In his first public comments since his resignation, McNeil contended that news organizations — primarily The Daily Beast — inaccurately portrayed what took place during the 2019 junket and expressed disapproval toward The Times management for what he depicted as having hamstrung him from addressing the matter in his own way. The comments were made in a lengthy four-part series of pieces published online.

“We support Donald’s right to have his say,” The Times said in a short statement . Noah Shachtman, editor-in-chief of The Daily Beast, told CNN Business in a statement that McNeil’s pieces showed his journalists “acting like consummate professionals.”

“And all subsequent reporting on McNeil’s Peru trip has reinforced what we originally published: that multiple students and parents complained to The Times about McNeil’s language, which they felt was racist at times,” Shachtman added.

Since news of McNeil’s 2019 comments first broke, The Times has been thrust into a larger discussion about race. A reported 150 staffers signed a letter asking the paper for greater transparency about how it deals with matters such as McNeil’s and the newspaper’s top editor, Dean Baquet, addressed staff about the episode.

McNeil wrote that it had been “painful” for people to “assume” he’s a racist. He conceded that he had used the racial slur in question, but said that it was done in the context of clarifying a student’s question and had not been used in a derogatory way.

“Yes, I did use the word, in this context: A student asked me if I thought her high school’s administration was right to suspend a classmate of hers for using the word in a video she’d made in eighth grade,” McNeil wrote. “I said ‘Did she actually call someone a ‘(offending word’? Or was she singing a rap song or quoting a book title or something?'”

McNeil also pushed back on other comments he was accused of making, including that he had dismissed the idea of white privilege. He said he had never been asked about white privilege, but about whether he believed in systemic racism.

“I answered words to the effect of: ‘Yeah, of course, but tell me which system we’re talking about,” McNeil wrote. “The U.S. military? The L.A.P.D.? The New York Times? They’re all different.'”

McNeil said that he had wanted to provide such context to The Daily Beast before the outlet published its story about him. He wondered if The Daily Beast “would have rewritten or even spiked its story” had The Times “not panicked” and forbidden him from doing so. But, he wrote, he ultimately decided to cooperate with the wishes of the company’s communications team.

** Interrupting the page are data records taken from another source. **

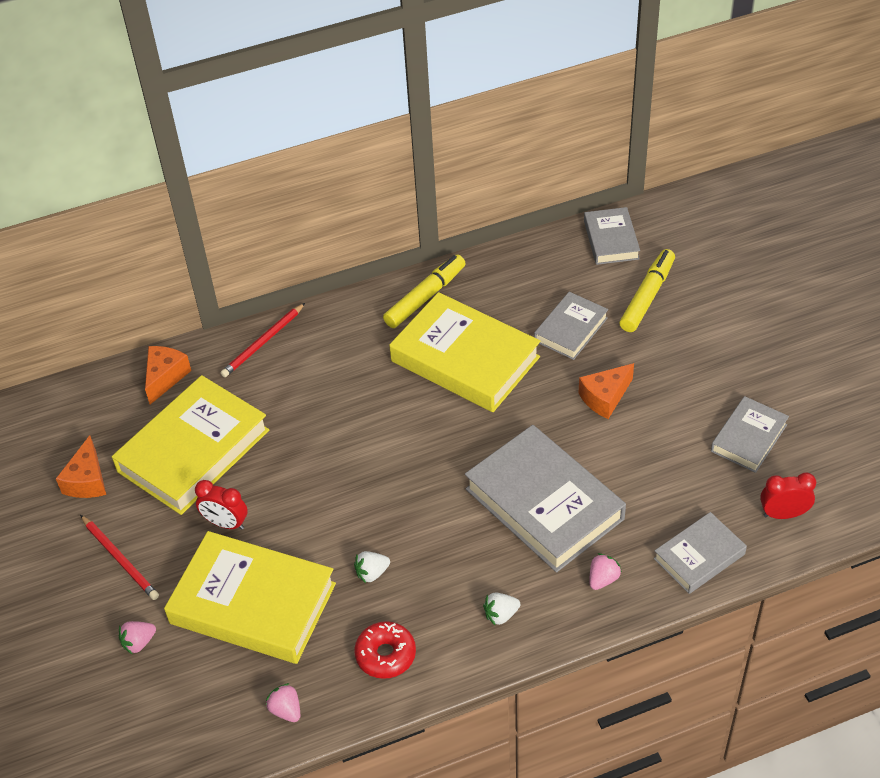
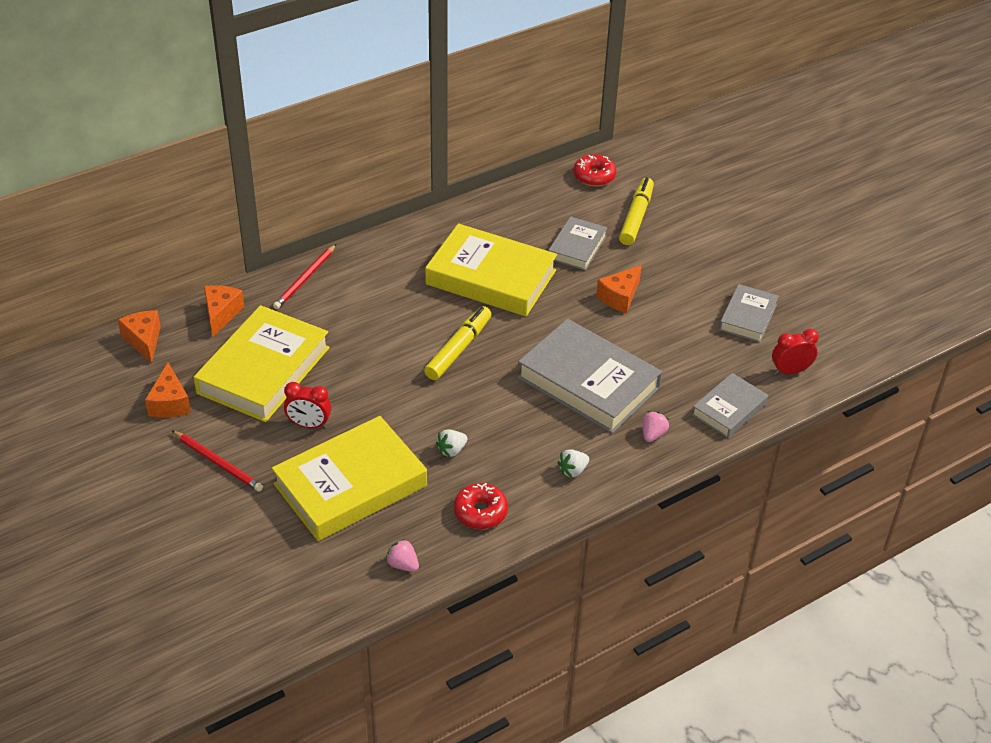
camera: 15 degrees left, 5 degrees down
(78, 402) = (144, 340): none -> orange cheese
(139, 642) = (253, 527): pink strawberry -> none
(253, 604) = (350, 485): yellow book -> yellow book turned 45 degrees counterclockwise
(425, 297) = (443, 232): yellow marker -> yellow marker (458, 349)
(611, 240) = (594, 176): grey book -> red donut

Nevertheless, the story did ignite significant controversy — not helped by the fact that McNeil fired off a rogue email to a Washington Post reporter in which he cautioned him not to believe everything he reads. McNeil wrote that the comment was meant to contest The Daily Beast’s characterization of events,. But it was instead interpreted as him questioning the statement issued by The Times which had conceded, with some context, that McNeil had repeated the racial slur during the 2019 junket.

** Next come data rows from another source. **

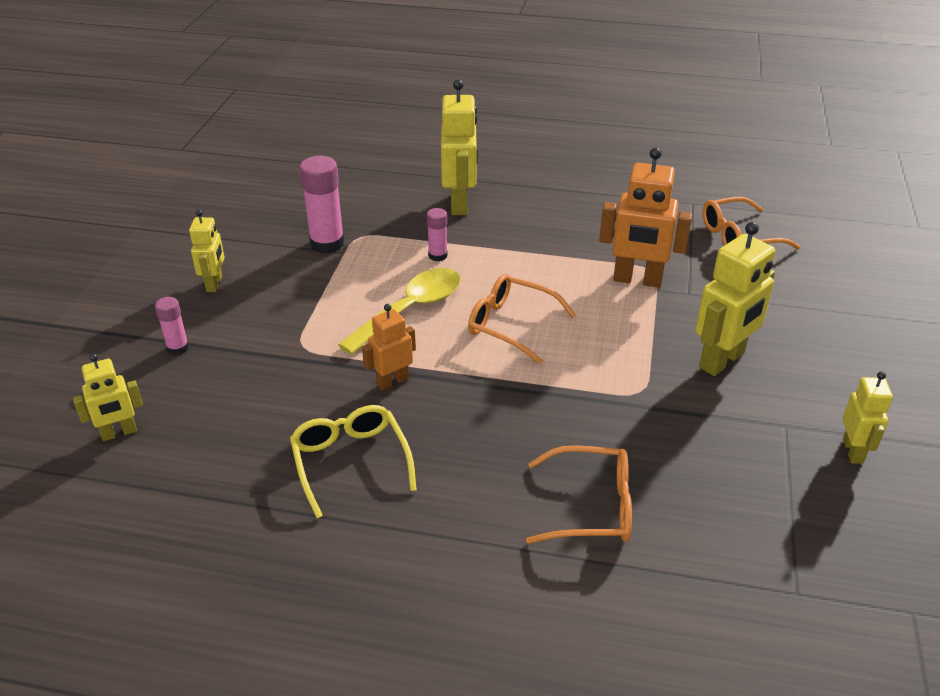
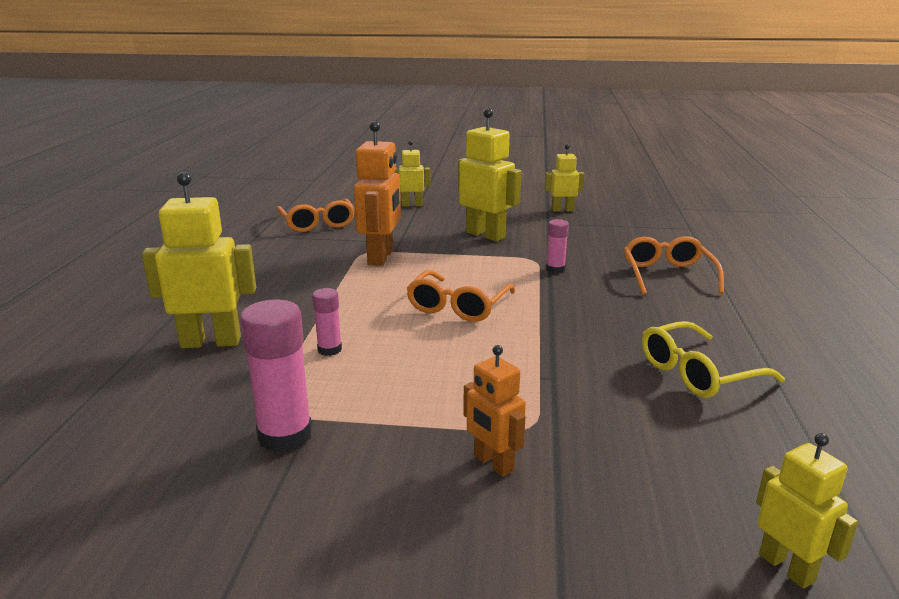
camera: 95 degrees left, 15 degrees down
(178, 348) = (574, 548): pink glue stick -> pink glue stick (555, 269)
(214, 284) = (393, 541): yellow robot -> yellow robot (412, 205)
(392, 381) = (568, 361): orange robot -> orange robot (493, 463)
(411, 310) = (441, 359): yellow spoon -> none

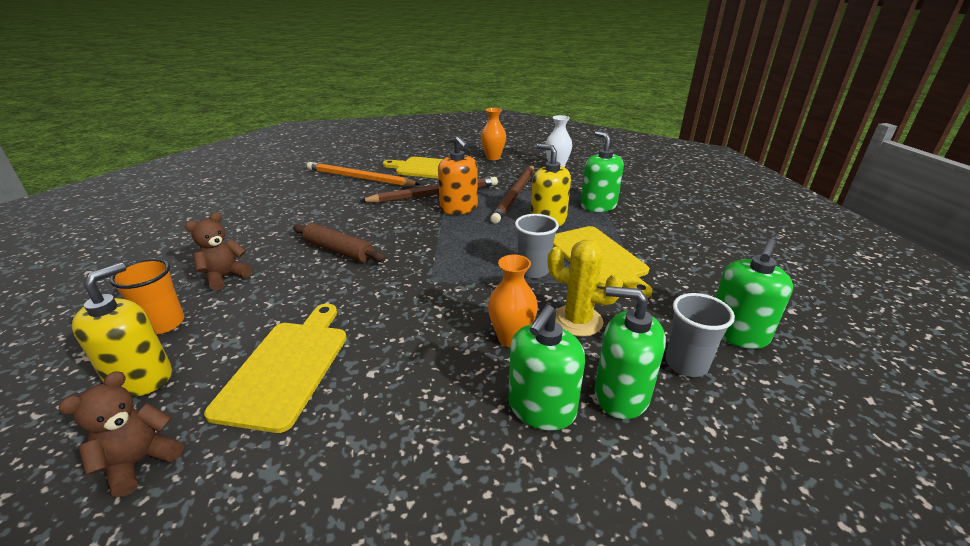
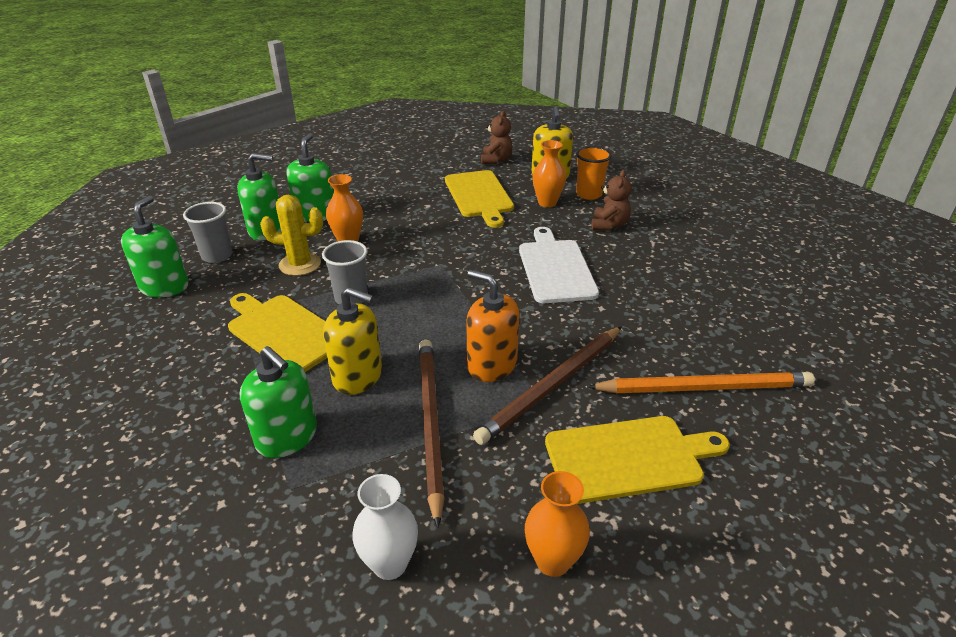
camera: 155 degrees right, 5 degrees up
(228, 326) = (547, 202): none -> orange vase
(339, 251) = (555, 268): brown rolling pin -> white cutting board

As the controversy gained steam, Baquet and Carolyn Ryan, the newspaper’s deputy managing editor, called him into a meeting. It wasn’t the first time McNeil had been summoned before his bosses. McNeil wrote Monday that he had been subjected to disciplinary action before. But this time was different. According to his accounting of events, Baquet and Ryan asked him to resign. After he expressed strong initial opposition, McNeil agreed days later to leave the outlet.

The Times had been aware of McNeil’s comments on the Peru trip before The Daily Beast had published its report this year. When the newspaper’s management first learned of what McNeil had said on the trip, an investigation had been conducted and McNeil had been disciplined, Eileen Murphy, a spokesperson for The Times, previously said.

The fact that things changed when the incident received public attention led some staffers inside The Times to decry what they characterized as “cancel culture.”

But Murphy told CNN Business in February that new information had come to light after the incident became public this year.

“We work through these issues as we do our journalism, trying to do our best, focusing on the facts, and with our company policies and values — independence, integrity, and respect — central to the decision-making process,” she said.